| INSTRUCTIONS TO FOLLOW |
If an entry holds a picture, drop the picture but restate the entry word for word.

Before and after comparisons
◇ ◇ ◇

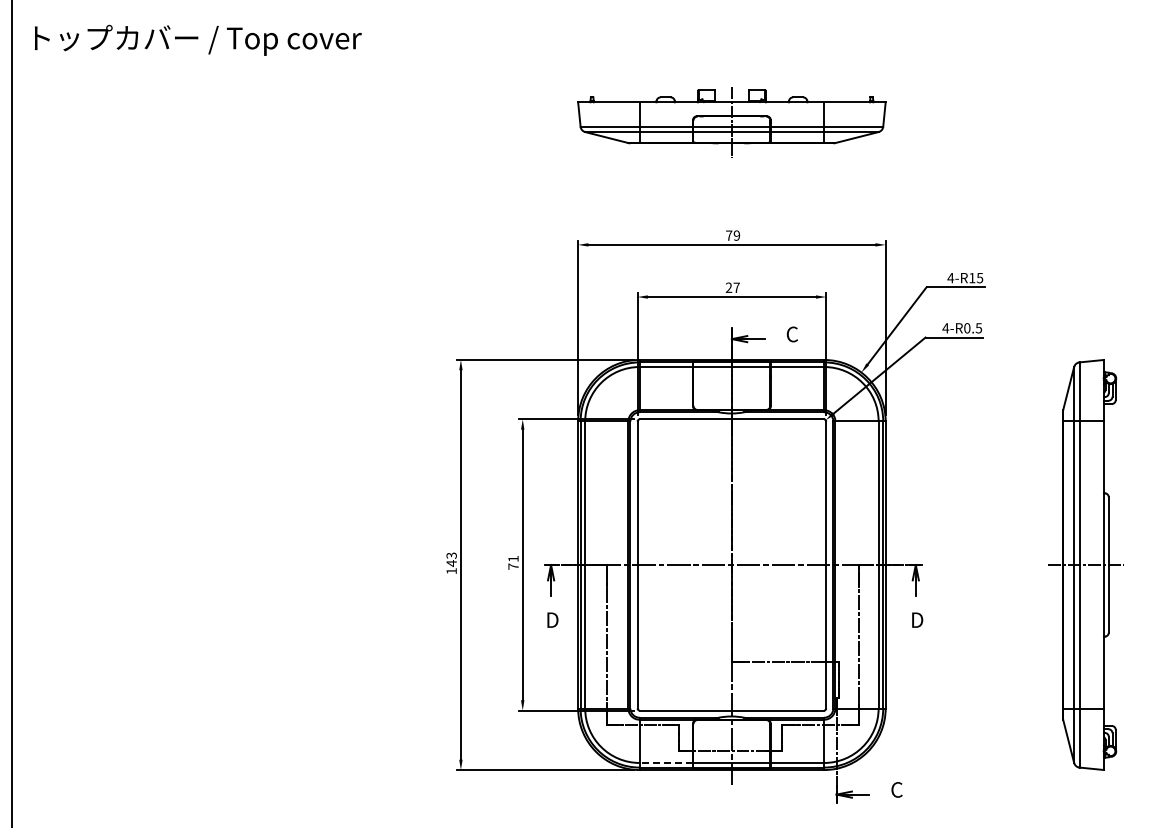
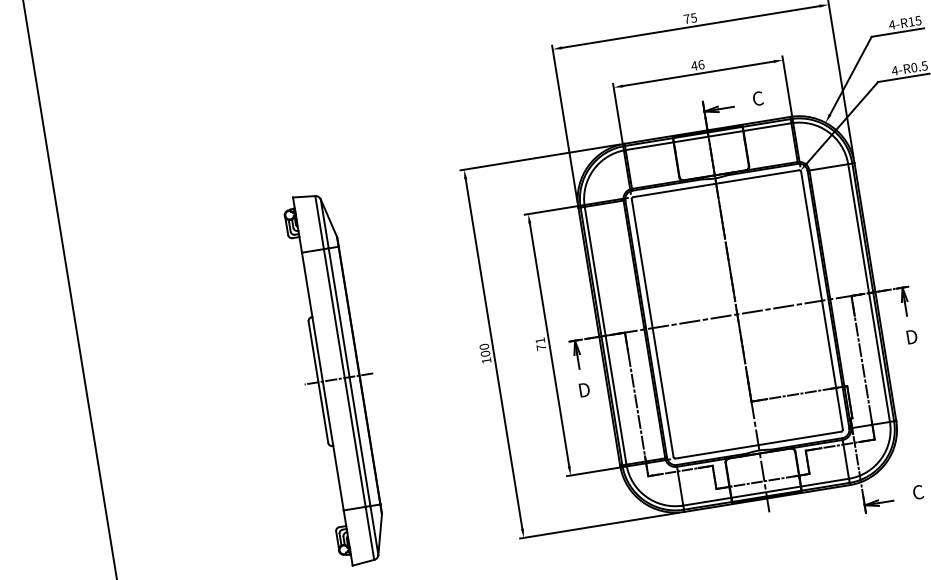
text: (736, 235) -> (693, 17), 79 -> 75
text: (732, 287) -> (697, 65), 27 -> 46
text: (451, 559) -> (484, 350), 143 -> 100
part: (287, 564) -> (338, 378), added
line: (666, 762) -> (707, 501), dashed -> solid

◇ ◇ ◇

| ANSWER SECTION |
text: (736, 235) -> (693, 17), 79 -> 75
text: (732, 287) -> (697, 65), 27 -> 46
text: (451, 559) -> (484, 350), 143 -> 100
part: (287, 564) -> (338, 378), added
line: (666, 762) -> (707, 501), dashed -> solid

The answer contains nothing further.